TSLA, the Moon's New Neighbor
Jul 19, 2020

   

Tesla's share price has risen so far that it has settled down not far from the moon, and who knows how long it will spend outside the stratosphere. The chart below, indexing each stock price to 100 at the end of 2014, shows roughly that if the same amounts were invested in Tesla and other major automakers five and a half years ago, Tesla provided an almost 7x return while most others lost money. I've often read claims that Tesla shouldn't be compared to automakers because it's more of a tech company than a car producer. Anecdotally, people made similar arguments that WeWork's competitive advantage lies in tech rather than real estate, and we know how that turned out.

I don't mean to come off as a huge TSLA bear. Comparisons to the rest of the auto industry that pointed to Tesla's valuation reaching unjustified levels were made $1000-in-the-stock-price ago, and I find it conceivable that the stock could rally further still. I don't think it unreasonable, however, to suggest that Tesla's value has become divorced from the underlying fundamentals of the business. The recent rally has taken the stock's market cap well out of the league of the other automakers and into the realm of higher valuations than Intel and Netflix, a stones throw from the value of JPMorgan Chase & Co.

Certainly expectations for earnings growth over the longer term shape a company's value, not just what the firms' bottom line looks like most recently, but it seems silly for Tesla to trade close to the market caps of Intel, Netflix, and JPM when in the first quarter of this year it earned 0.3%, 2.3%, and 0.6% of what they did, respectively. Tesla's founder actually may not disagree with that judgement.

 

A short squeeze of epic proportions, which may still have legs, has helped drive the stock higher. For years Tesla has garnered the interest of short-sellers who have bet that investors' bullish optimism will prove over-wrought and that Musk has built a house of cards. When shorting the stock, these traders borrow its shares and then sell the borrowed shares in anticipation of the price falling. Were the stock to sell off, they could buy the shares back at a lower price than what they were worth when they were borrowed, pocketing the difference. If the stock instead begins to gain upside momentum, short sellers must buy the stock back to "cover" their position and prevent further losses. In this way, a rally in a heavily shorted stock can build on itself as more and more shorts cut their losses by buying the stock, in turn driving the price higher and forcing additional short covering.
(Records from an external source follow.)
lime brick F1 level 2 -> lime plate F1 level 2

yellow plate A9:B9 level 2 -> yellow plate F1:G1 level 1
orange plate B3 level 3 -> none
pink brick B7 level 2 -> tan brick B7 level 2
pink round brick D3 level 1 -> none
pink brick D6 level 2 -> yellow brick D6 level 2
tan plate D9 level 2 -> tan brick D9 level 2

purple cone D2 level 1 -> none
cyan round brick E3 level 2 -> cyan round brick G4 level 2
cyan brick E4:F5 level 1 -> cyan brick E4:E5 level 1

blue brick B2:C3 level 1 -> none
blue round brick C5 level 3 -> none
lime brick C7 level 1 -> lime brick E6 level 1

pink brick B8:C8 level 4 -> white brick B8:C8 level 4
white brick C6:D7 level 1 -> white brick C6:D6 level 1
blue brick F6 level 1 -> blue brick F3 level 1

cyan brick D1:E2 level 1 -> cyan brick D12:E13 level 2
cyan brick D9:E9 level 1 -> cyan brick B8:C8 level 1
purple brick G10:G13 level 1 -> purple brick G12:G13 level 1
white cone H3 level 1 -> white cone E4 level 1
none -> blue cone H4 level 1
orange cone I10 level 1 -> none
Bespoke Investment Group has pointed out that Tesla is unique for its current combination of a huge market cap and a significant amount of short interest, even after many shorts have already been squeezed out. It still looks to me like there may be room for the short squeeze to continue based on this.

 

If TSLA continues to climb, however, there will eventually be a point where there essentially won't be anyone left who wants to buy the stock. After everyone who has yet to capitulate does so in the fear of missing out on further upside, someone who wants to take profits will have a hard time finding someone else to sell to, and the price will likely adjust sharply lower to draw buyers into the market. I anticipate that this will happen and that TSLA will not remain above $1500 indefinitely, but I don't know when it will happen, and in the meantime it could be that the stock has further to go than just the moon.